Rain flew down in mauve columns and sizzled the surface, but I swam on in the wildness, past the point where there was ever any doubt that I would do this, and would always do this, over the stingrays abed with their golden cat eyes, between the vile electric tails of inky blue dangling in the sea, under the roaring torrents which curled over in fists to thump the sandy bed.


The sea concedes: For a minute there is hush, and I notice she wears her shark-nets again. Dangling and empty as yet.


Go, then, she says.

And the fish prepares to fly over the far, far horizon,
over the dark dark sea.

Friday, September 7, 2007

Sunday, September 2, 2007

my day my week




Fathers Day. All the fathers down at the beach for a wave, on whatever they can get hold of. All the born-again surfers, the bankers and doctors on their longboards, the shaven head brigade with shortboards. And all their kids, paddling by their sides..

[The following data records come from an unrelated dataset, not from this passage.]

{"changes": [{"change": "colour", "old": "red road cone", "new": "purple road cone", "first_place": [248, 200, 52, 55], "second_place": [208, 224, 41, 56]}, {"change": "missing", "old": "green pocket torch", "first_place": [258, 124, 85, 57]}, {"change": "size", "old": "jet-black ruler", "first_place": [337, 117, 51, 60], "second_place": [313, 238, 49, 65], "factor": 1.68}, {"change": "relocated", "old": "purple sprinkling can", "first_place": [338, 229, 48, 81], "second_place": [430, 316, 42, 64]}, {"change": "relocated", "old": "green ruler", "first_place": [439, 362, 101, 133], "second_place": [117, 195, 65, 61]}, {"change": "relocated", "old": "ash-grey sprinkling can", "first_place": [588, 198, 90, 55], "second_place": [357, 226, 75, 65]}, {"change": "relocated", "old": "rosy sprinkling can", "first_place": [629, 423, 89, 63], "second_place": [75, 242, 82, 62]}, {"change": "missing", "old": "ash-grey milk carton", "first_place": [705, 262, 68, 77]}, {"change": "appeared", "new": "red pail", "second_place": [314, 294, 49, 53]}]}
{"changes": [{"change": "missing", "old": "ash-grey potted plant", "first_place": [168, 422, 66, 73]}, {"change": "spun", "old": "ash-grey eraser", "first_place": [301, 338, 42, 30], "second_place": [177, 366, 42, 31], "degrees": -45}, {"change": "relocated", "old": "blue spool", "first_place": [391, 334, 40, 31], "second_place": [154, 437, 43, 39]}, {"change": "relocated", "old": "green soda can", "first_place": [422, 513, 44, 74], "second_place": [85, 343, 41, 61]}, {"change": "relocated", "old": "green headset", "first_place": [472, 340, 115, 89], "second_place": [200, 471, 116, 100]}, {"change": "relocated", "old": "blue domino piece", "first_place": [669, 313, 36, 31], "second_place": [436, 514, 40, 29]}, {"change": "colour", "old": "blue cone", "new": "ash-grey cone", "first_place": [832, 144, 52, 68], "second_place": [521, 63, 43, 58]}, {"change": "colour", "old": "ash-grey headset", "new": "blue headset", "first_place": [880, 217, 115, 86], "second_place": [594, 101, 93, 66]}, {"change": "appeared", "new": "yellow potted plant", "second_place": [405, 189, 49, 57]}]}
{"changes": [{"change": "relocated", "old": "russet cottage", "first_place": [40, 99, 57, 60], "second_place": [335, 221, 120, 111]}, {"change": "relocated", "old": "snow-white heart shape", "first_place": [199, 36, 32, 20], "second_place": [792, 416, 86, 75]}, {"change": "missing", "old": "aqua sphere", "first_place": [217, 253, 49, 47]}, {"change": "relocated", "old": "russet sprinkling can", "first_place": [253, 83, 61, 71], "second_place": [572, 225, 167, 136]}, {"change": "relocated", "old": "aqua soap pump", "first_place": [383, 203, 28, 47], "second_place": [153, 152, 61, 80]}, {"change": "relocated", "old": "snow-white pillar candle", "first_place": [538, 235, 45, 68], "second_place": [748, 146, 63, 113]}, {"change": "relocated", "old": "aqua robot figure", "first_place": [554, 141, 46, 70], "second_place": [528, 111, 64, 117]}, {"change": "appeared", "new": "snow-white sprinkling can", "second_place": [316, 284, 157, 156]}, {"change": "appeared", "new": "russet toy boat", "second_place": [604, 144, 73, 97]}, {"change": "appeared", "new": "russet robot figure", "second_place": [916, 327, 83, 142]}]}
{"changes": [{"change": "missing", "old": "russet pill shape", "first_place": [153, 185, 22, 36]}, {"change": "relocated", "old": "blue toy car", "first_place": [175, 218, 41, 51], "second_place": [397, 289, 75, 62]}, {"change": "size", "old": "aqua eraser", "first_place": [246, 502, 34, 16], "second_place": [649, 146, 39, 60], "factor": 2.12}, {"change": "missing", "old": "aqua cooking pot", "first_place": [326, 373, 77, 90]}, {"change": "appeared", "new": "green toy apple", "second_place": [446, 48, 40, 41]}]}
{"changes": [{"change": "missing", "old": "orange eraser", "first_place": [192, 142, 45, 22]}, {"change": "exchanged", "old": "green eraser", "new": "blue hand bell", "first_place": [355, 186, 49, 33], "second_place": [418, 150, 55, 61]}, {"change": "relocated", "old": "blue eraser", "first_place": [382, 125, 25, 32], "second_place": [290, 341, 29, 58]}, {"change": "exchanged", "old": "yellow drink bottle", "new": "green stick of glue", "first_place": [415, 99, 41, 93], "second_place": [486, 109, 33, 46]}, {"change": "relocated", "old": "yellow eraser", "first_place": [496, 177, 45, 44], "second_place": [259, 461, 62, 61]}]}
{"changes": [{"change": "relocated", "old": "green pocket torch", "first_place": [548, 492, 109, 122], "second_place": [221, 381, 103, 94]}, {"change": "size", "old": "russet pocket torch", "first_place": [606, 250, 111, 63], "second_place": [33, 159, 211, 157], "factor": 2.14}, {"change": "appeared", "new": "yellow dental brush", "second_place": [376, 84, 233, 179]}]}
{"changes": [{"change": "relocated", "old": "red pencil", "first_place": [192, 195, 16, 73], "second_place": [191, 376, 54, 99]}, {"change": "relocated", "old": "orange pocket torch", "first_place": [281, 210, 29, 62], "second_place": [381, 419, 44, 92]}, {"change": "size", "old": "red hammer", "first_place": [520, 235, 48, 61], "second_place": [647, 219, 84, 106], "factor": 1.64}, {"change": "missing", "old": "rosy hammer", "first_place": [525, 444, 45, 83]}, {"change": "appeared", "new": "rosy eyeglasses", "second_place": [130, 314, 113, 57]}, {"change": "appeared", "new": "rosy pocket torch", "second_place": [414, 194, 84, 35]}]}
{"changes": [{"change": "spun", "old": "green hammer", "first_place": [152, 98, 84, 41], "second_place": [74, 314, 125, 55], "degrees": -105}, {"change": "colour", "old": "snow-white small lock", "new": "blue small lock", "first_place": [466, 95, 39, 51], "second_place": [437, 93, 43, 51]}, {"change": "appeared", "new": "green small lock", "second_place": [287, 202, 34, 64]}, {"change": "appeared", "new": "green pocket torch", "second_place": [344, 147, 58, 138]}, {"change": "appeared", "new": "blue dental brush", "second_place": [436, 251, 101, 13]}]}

The fathers are surfing. All the fathers seem to be having fun on their waves, but not the ones on the sand holding the newborns. They are still getting used to things, like pushing the pram, no sleep, no surfing.



trying to write

Working, talking six hours a day, staying up late to try and work and think.
This week, one of my students came to me and told me that, after the MRI scan, it was determined that the damage to her daughters eyesight after the removal of two brain tumours was more extensive than thought. In fact, she explained, she had been in denial that her daughter would live anything other than a normal life. She was wrong, and would I mind if she presented her research another time?
There is no father in that family. He left, when the little one got sick.



nasty

Yesterday when I was in the camera shop, complaining about my camera (and wanting a new one,) the manager, who always serves me, came over close and said
“I think you have something in your hair” and he actually took hold of my hair and pulled a strand of dried seaweed out of it.
I don’t know which was the most unsettling, the fact that the seaweed was there, or that this man pulled it out.
“I’d hate it to be a tick”, he said.
Later, the woolly was teasing. “The man in the camera shop loves you .He was stroking your arm”
And I hadn’t even noticed, until the woolly told me, that he had indeed been stroking my arm as he spoke to me. And had extracted one of the two pieces of seaweed embedded in my nasty tangled hair.


self portrait with child

The daughter is surly to the nth dgree. She is a piece of cactus she is prickly she is sharp. She shouts and flounces. She argues and screams. She tries on eyeliner and scowls.
I think to myself that dealing with her sleeplessness and changing her nappies was far easier than dealing with that with which she encumbers me right now.


I have in-laws here from Europe:they cannot understand the flux in which my family exists. They are on holidays, I am not. I have mortally offended all of them. They think I am a failure as a wife to their beloved, because I work and do all the other things I do. I don’t speak German, so they give me a headache. I wish I could go swanning around the continent like they do, but right now I can’t. I shall look at the pics with the Damatijan families, on the beautiful coast of Croatia, and duly give my comments: pretty, lovely. The girls in that side of the family all look like supermodels, and make me look like a rotten old anglo-australian overbaked potato.



I hope they go soon.
I can’t bear to see myself through their eyes.